A new billboard located along the off-ramp from U.S. Interstate 25 to the Auraria Campus and downtown Denver may catch drivers’ eyes this month.
Designed to look like advertising, the billboard consists of three circles in the colors of the U.S. flag—red, white and blue—with a black dove and the text “STOP HATE” inside of each.
Beginning Feb. 1, travelers headed toward the Pepsi Center and Denver Center for Performing Arts will see it on their right, in front of the Denver skyline. It will remain up for the month of February, which is Black History Month.
“Billboard art seeks to communicate with those who do not necessarily visit art museums and galleries,” says artist George Rivera, professor of art and art history at the University of Colorado Boulder.
Displaying art in public spaces has grown in popularity and acceptance since the second half of the 20th century, with public works by famous artists such as Keith Haring, Banksy and Jenny Holzer painting or projecting their works on walls, buildings and streets. But to date, artists have not taken full advantage of billboard art, according to Rivera.
Rivera created this public art piece—his first ever billboard work—to address hate as a response to the current political climate, Black Lives Matter and the COVID-19 pandemic. It seeks to confront this issue in a simple and straightforward message without specifying any specific group.
“To truly communicate with audiences, art must be understood and be relatable to our own lives. My artwork asks us to stop hate from growing and to examine the phenomenon of hate in our own hearts.”
In his artist statement about the work, Rivera says: “We are living in a time wherein the ethos of American society has given rise to division and hate. We are at the crossroads of sinking into the negative depths of democracy or rising to assert values we cherish.”

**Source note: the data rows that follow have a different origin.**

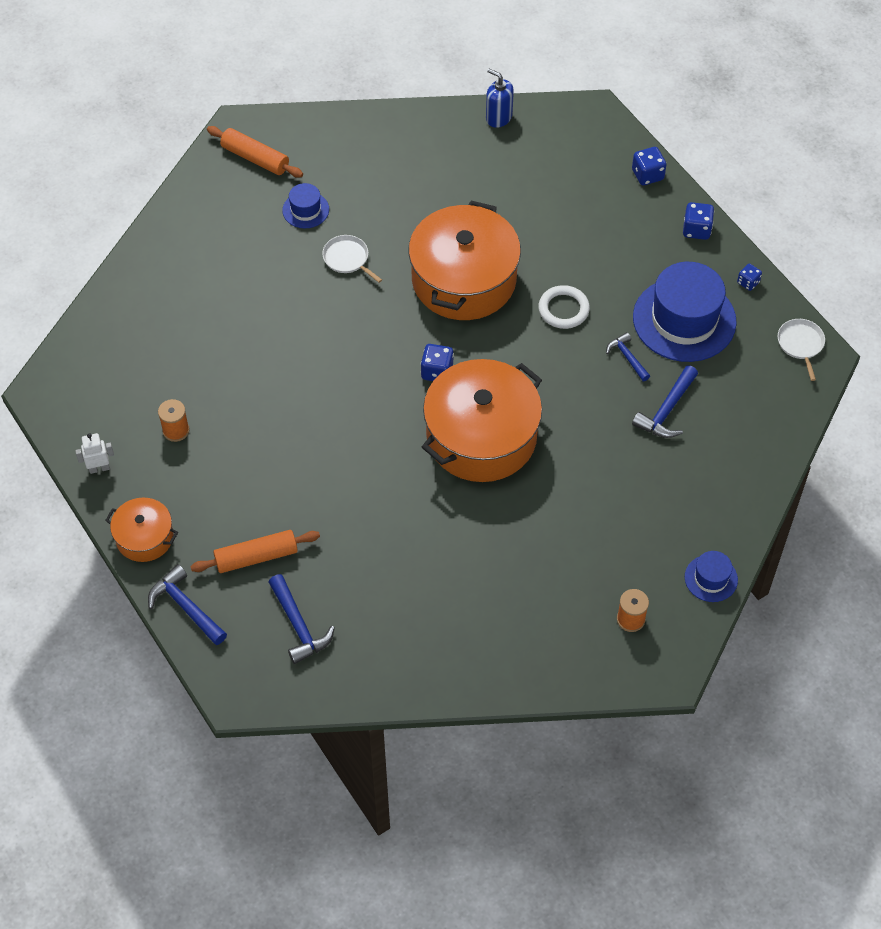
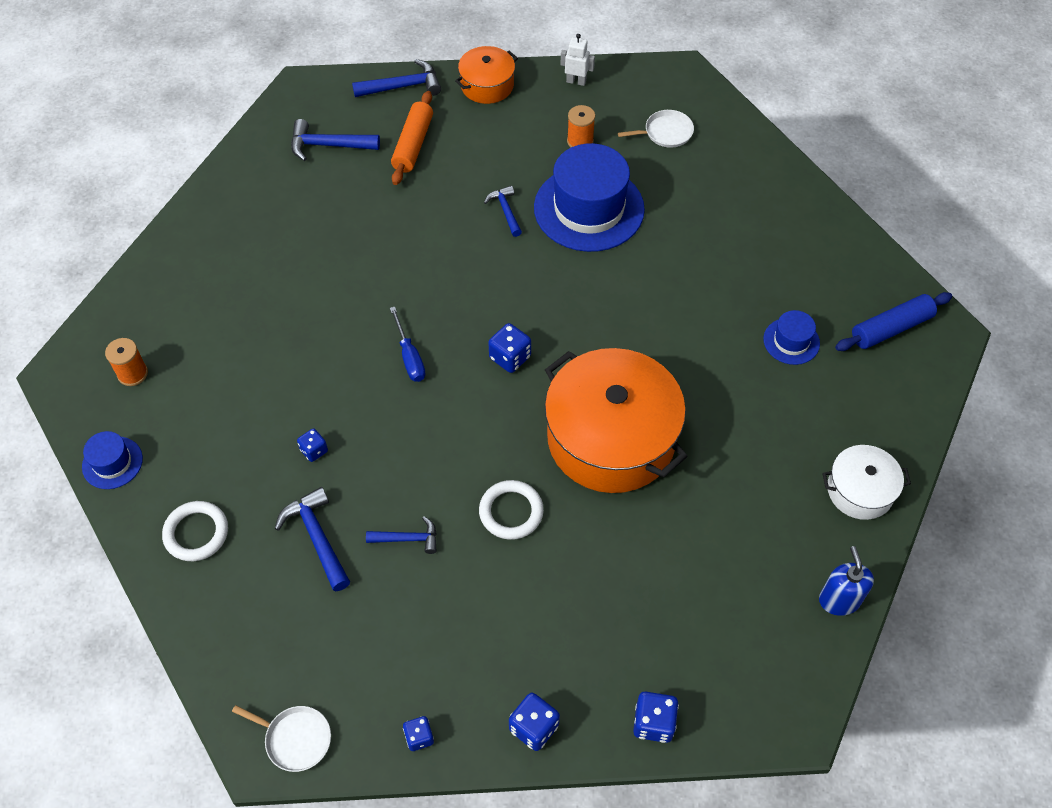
camera: 120 degrees right, 0 degrees up
(99, 468) = (576, 81): white robot -> white robot turned 90 degrees counterclockwise
(255, 158) = (891, 328): orange rolling pin -> blue rolling pin
(291, 446) = (505, 211): none -> blue hammer
(347, 259) = (702, 348): white pan -> white pan (665, 132)
(409, 132) = (860, 490): none -> white pot
(481, 436) = (409, 357): orange pot -> blue screwdriver
(498, 117) = (839, 600): blue soap dispenser -> blue soap dispenser turned 75 degrees counterclockwise
(604, 452) = (314, 450): none -> blue dice
(684, 319) = (416, 629): blue hat -> blue hat (589, 208)
(719, 486) = (196, 533): none -> white ring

He continues: “Hate has consequences. Death can result from hate that is either a physical death (as with George Floyd) or a societal death (as a result of discrimination that limits actualization).”
Rivera founded the artist collective Artnauts in 1996, and has traveled extensively to take art to places of international contention and address social issues of our time.
Before joining CU Boulder’s Art and Art History department, Rivera spent 20 years as a sociology professor. He said his experience in sociology added a heightened social consciousness to his teaching and his ongoing work to bring art to communities impacted by conflict.
“To truly communicate with audiences, art must be understood and be relatable to our own lives,” says Rivera. “My artwork asks us to stop hate from growing and to examine the phenomenon of hate in our own hearts.”